1. Tieftemperatur-Lagerungseinrichtung (10), die umfasst:
ein wärmeisolierendes Gehäuse (20), das eine Öffnungsfläche enthält;
eine wärmeisolierende Tür (21, 22), die zum Öffnen oder Schließen der Öffnungsfläche
eingerichtet ist;
eine Kühlvorrichtung (23), die zum Kühlen eines im Inneren des wärmeisolierenden Gehäuses
(20) gelagerten Gegenstandes eingerichtet ist;
ein Durchgangsloch (80), das durch eine in dem wärmeisolierenden Gehäuse (20) enthaltene
wärmeisolierende Wand von einer Außenseite der Lagerungseinrichtung (10) zu einer
Innenseite derselben hindurch verläuft und ein an einem Innenumfang desselben ausgebildetes
Innengewinde aufweist; sowie
ein Stopfen-Element (62), das zum Öffnen oder Schließen eines Öffnungsabschnitts (81)
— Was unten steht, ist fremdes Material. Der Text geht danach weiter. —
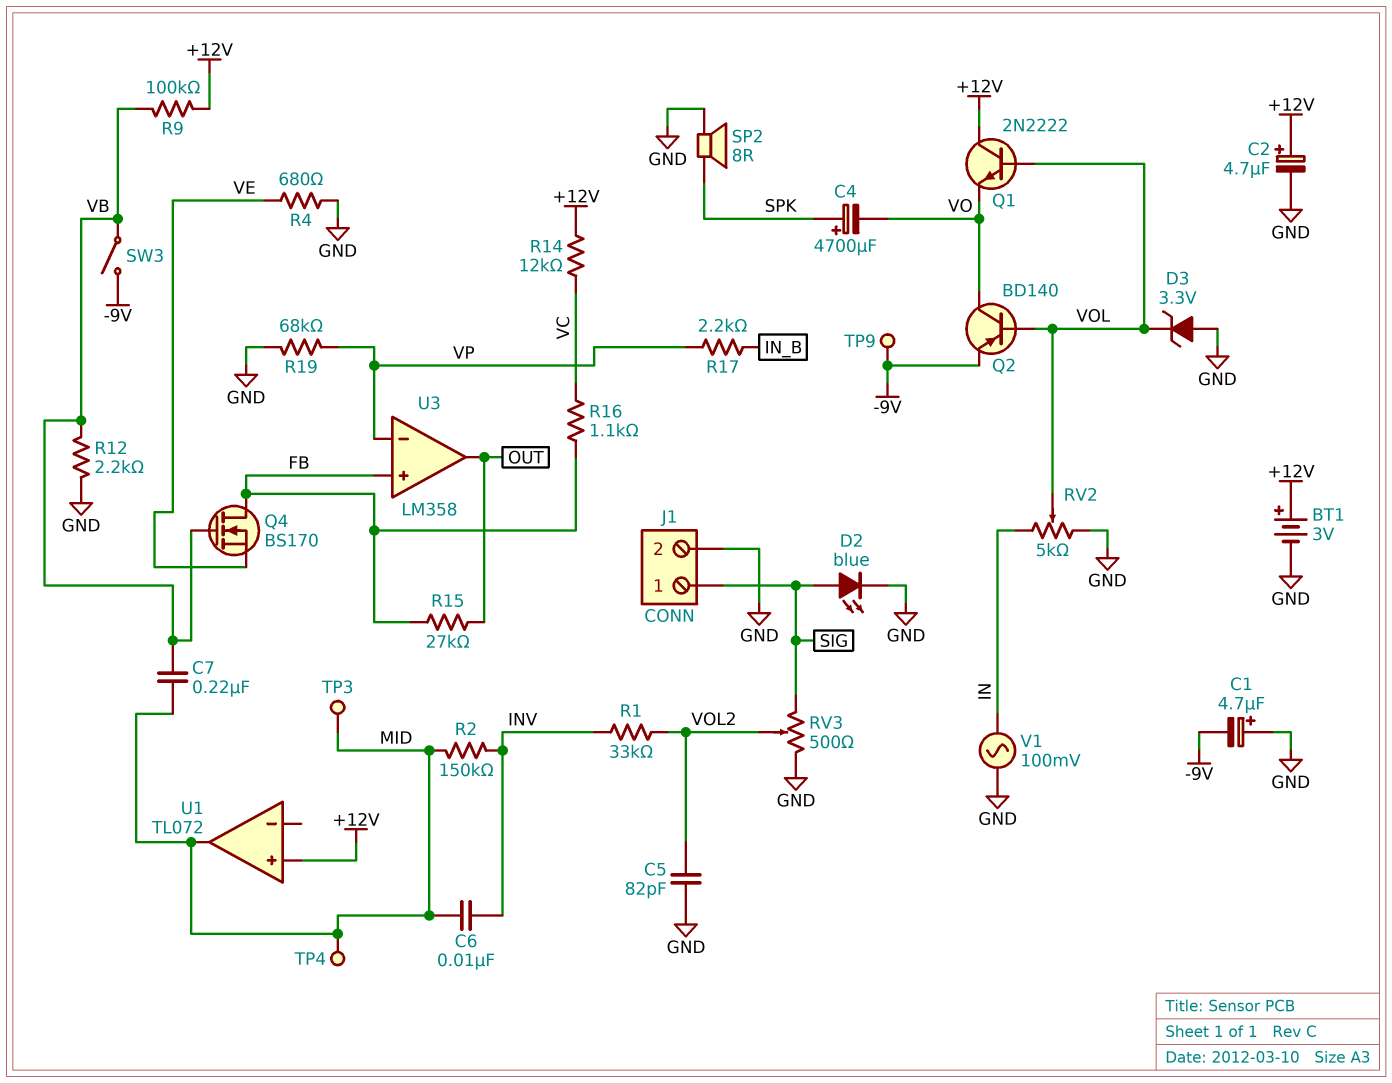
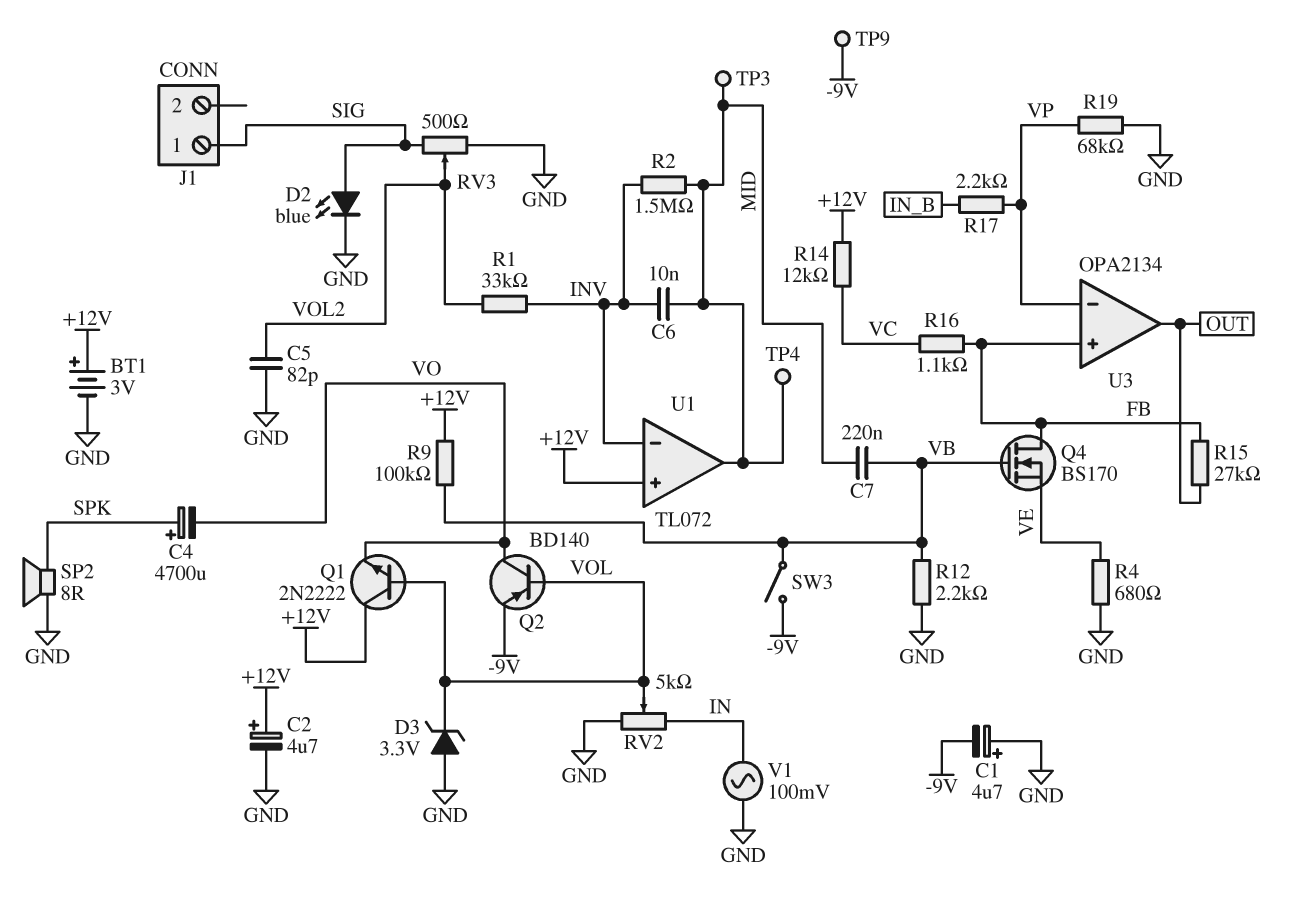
J1 pin 2: GND -> none
R2: 150k (INV, MID) -> 1.5M (INV, MID)
U1 pin in-: none -> INV
U3: LM358 -> OPA2134

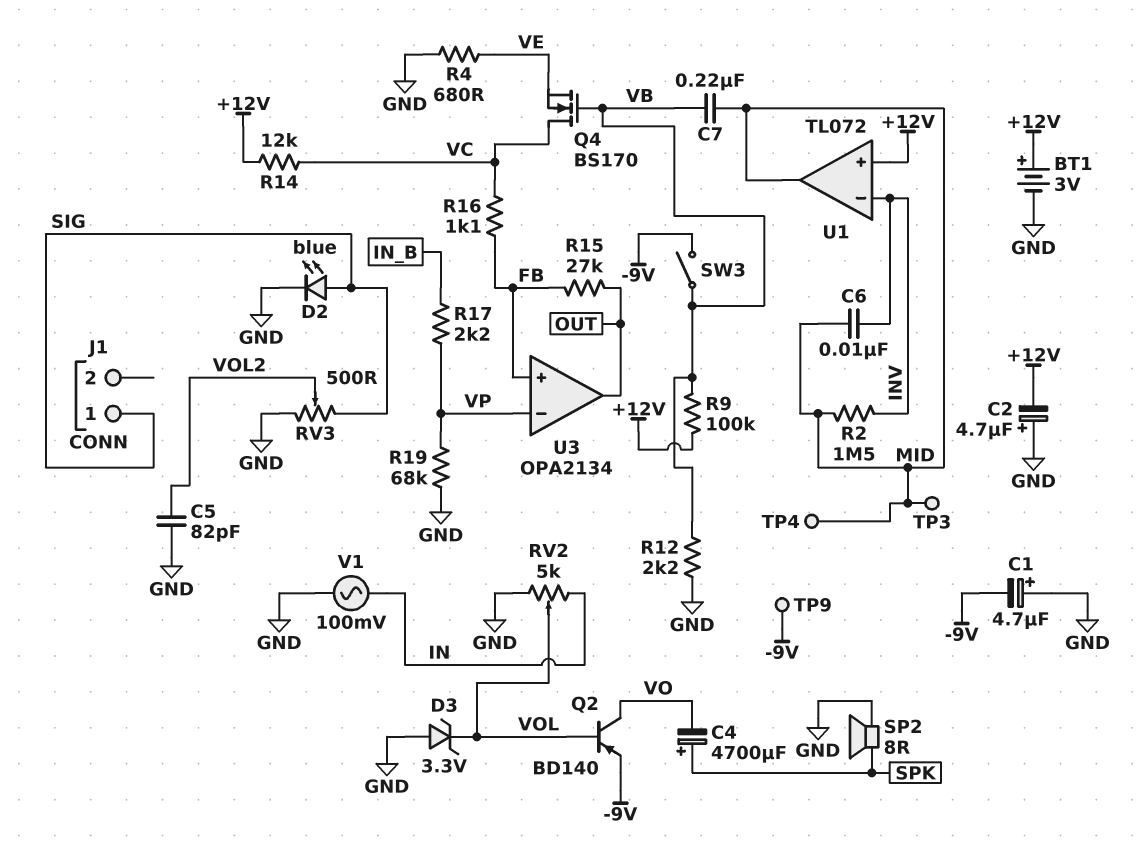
C2: 4.7uF (plus +12V, minus GND) -> 4.7uF (plus GND, minus +12V)
Q1: NPN 2N2222 (B VOL, C +12V, E VO) -> none
Q4: NMOS BS170 (G VB, D FB, S VE) -> NMOS BS170 (G VB, D VC, S VE)
R1: 33k (INV, VOL2) -> none

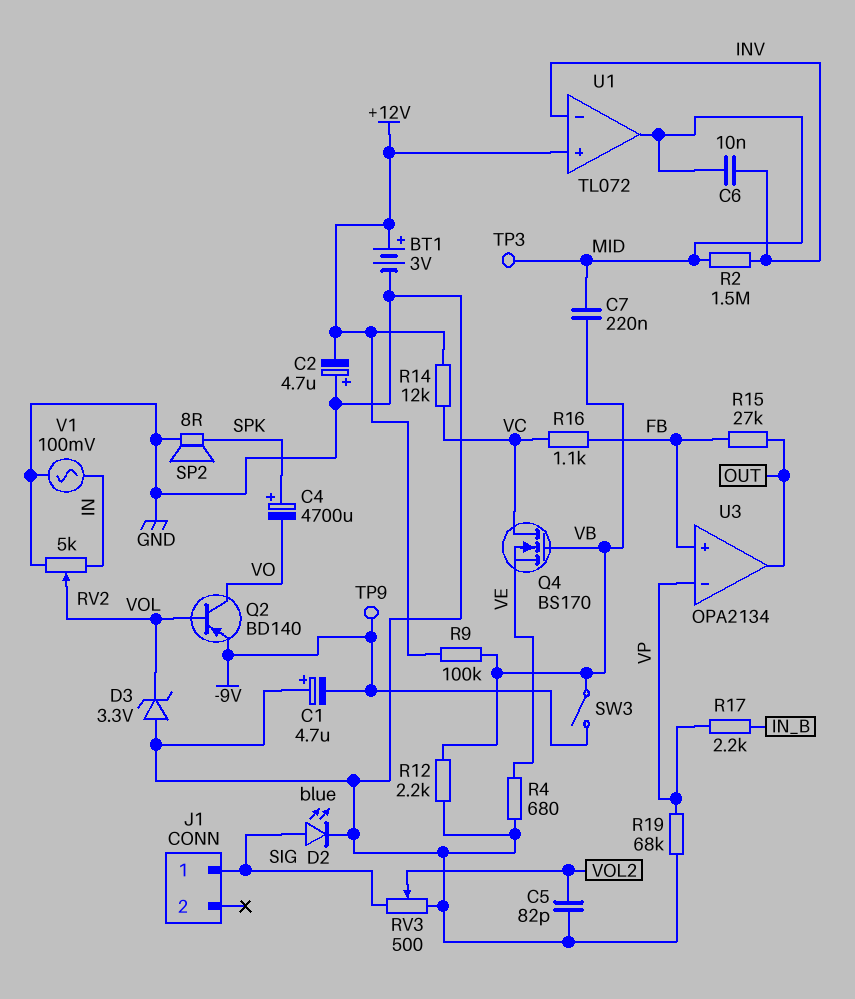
TP4: test point (MID) -> none

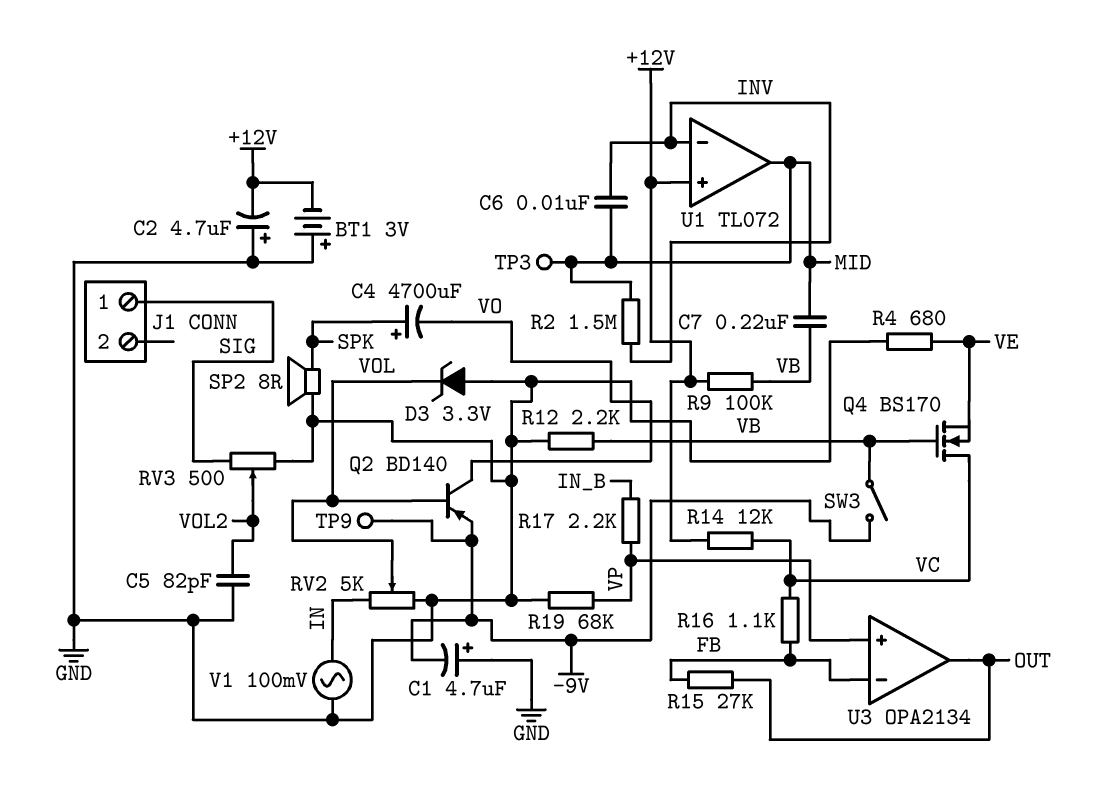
BT1: 3V (plus +12V, minus GND) -> 3V (plus GND, minus +12V)
D2: LED blue (A SIG, K GND) -> none
U3 pin in+: FB -> VP
U3 pin in-: VP -> FB

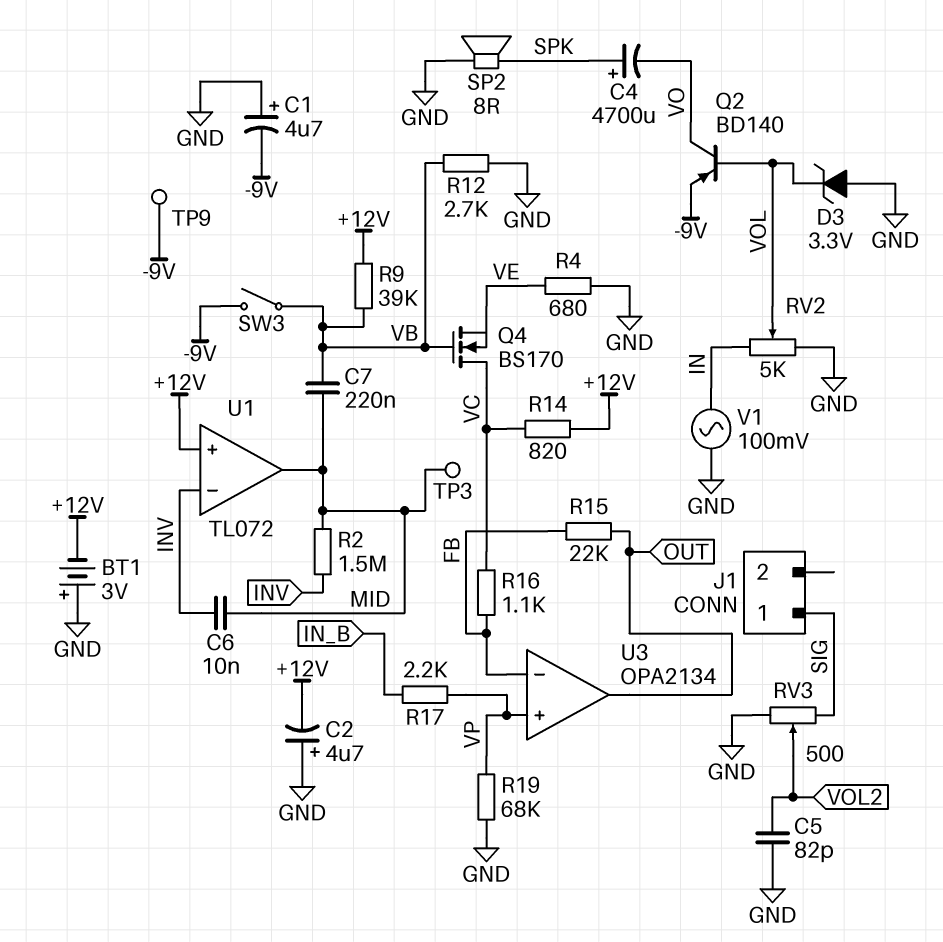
R9: 100k (+12V, VB) -> 39k (+12V, VB)
R12: 2.2k (GND, VB) -> 2.7k (GND, VB)
R14: 12k (+12V, VC) -> 820 (+12V, VC)
R15: 27k (FB, OUT) -> 22k (FB, OUT)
des Durchgangslochs (80) an der Außenseite der Lagerungseinrichtung (10) eingerichtet
ist und ein Außengewinde (75), das so eingerichtet ist, dass es mit dem Innengewinde
in Gewindeeingriff gebracht wird, sowie ein Flanschelement (76, 77) einschließt, das
so eingerichtet ist, dass es durch Gewindeeingriff zwischen dem Außengewinde (75)
und dem Innengewinde an einer Fläche anliegt, in der der Öffnungsabschnitt (81) ausgebildet
ist,
dadurch gekennzeichnet, dass
das Außengewinde (75) eine Vielzahl von Einschnitten (100a, 100b, 100c, 100d) aufweist,
die in einem Abschnitt seines Außenumfangs ausgebildet sind, wobei die Einschnitte
(100a, 100b, 100c, 100d) gleiche Form haben und in regelmäßigen Abständen in dem Außenumfang
des Außengewindes (75) vorhanden sind, und so eingerichtet sind, dass sie einen Teil
des Öffnungsabschnitts (81) in einem Zustand öffnen, in dem das Flanschelement (76,
77) nicht an der Fläche mit dem darin ausgebildeten Öffnungsabschnitt (81) anliegt
und dabei das Außengewinde (75) in Gewindeeingriff mit dem Innengewinde ist.
2. Tieftemperatur-Lagerungseinrichtung (10) nach Anspruch 1,
wobei das Durchgangsloch (80) an der wärmeisolierenden Wand an einer Seitenfläche
des wärmeisolierenden Gehäuses (20) ausgebildet ist.